Libya Deports Over 150 Nigerian Women, Children Under UN Repatriation Scheme

Libya deports over 150 Nigerians (women and children) as part of a UN-backed voluntary return program for irregular migrants, officials confirmed on Tuesday (UN Repatriation Scheme).
Mohamad Baredaa, an official from Libya’s migration agency, told AFP that the deported migrants were all Nigerian women accompanied by children. The International Organization for Migration (IOM), the UN agency assisting with the repatriation, reported that the group included 160 women and 17 children.
Dressed in black tracksuits, the migrants were seen gathered in a waiting area at a Tripoli detention center before being transported by bus to Mitiga Airport for their return flight.
Libyan authorities have announced additional repatriation flights this week from Mitiga Airport in Tripoli and an airport in Benghazi.
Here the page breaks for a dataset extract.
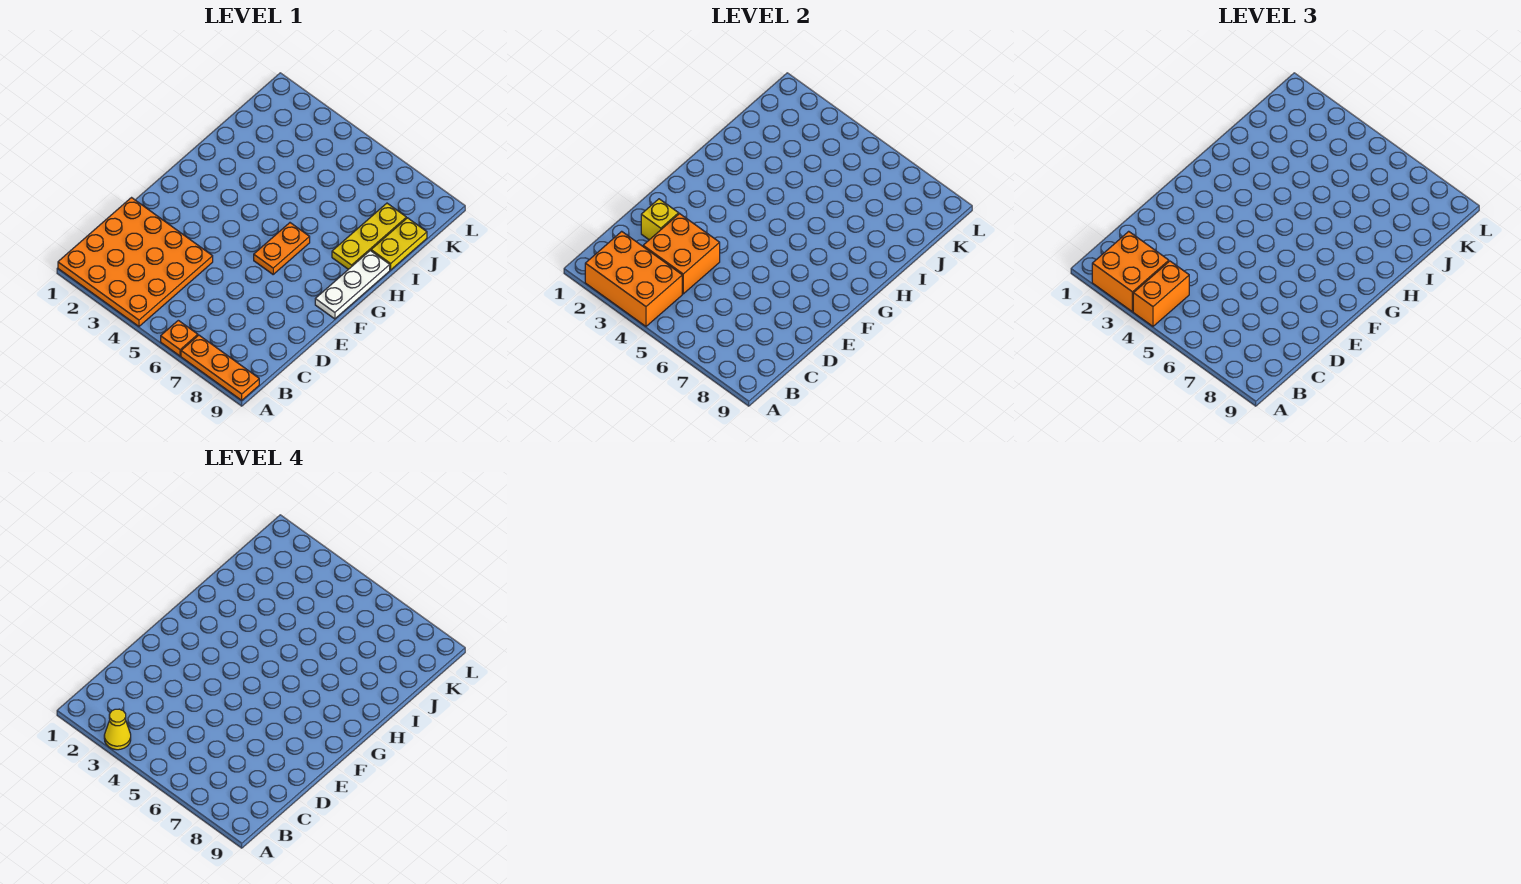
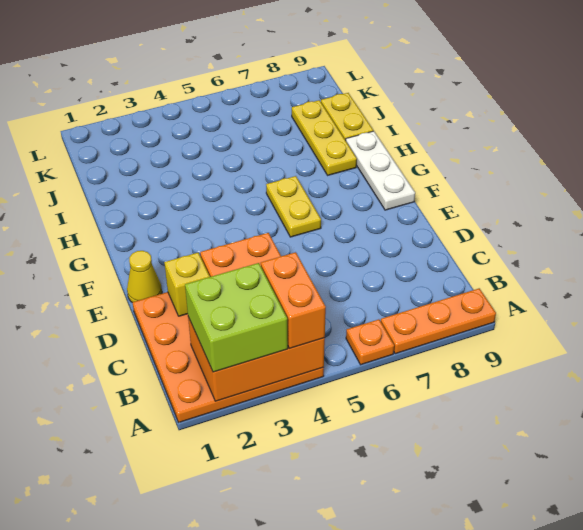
orange brick A2:B3 level 3 -> lime brick A2:B3 level 3
yellow cone A3 level 4 -> yellow cone E1 level 1
orange plate F6:G6 level 1 -> yellow plate F6:G6 level 1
The upcoming flights will deport migrants from Bangladesh, Gambia, and Mali, according to Baredaa.
Libya has long been a major transit hub for migrants, mainly from Africa, attempting the dangerous Mediterranean crossing to Europe. However, the country’s instability since the 2011 NATO-backed uprising that ousted Moamer Kadhafi has worsened human trafficking and migrant exploitation.
The IOM estimates that over 700,000 migrants currently reside in Libya. However, Libyan officials claim the number is much higher, with Interior Minister Imad Trabelsi suggesting there could be more than four million undocumented migrants in the country.
Trabelsi assured Libyans that the country “will not bear the burden of illegal immigration alone and will not become a settlement zone.”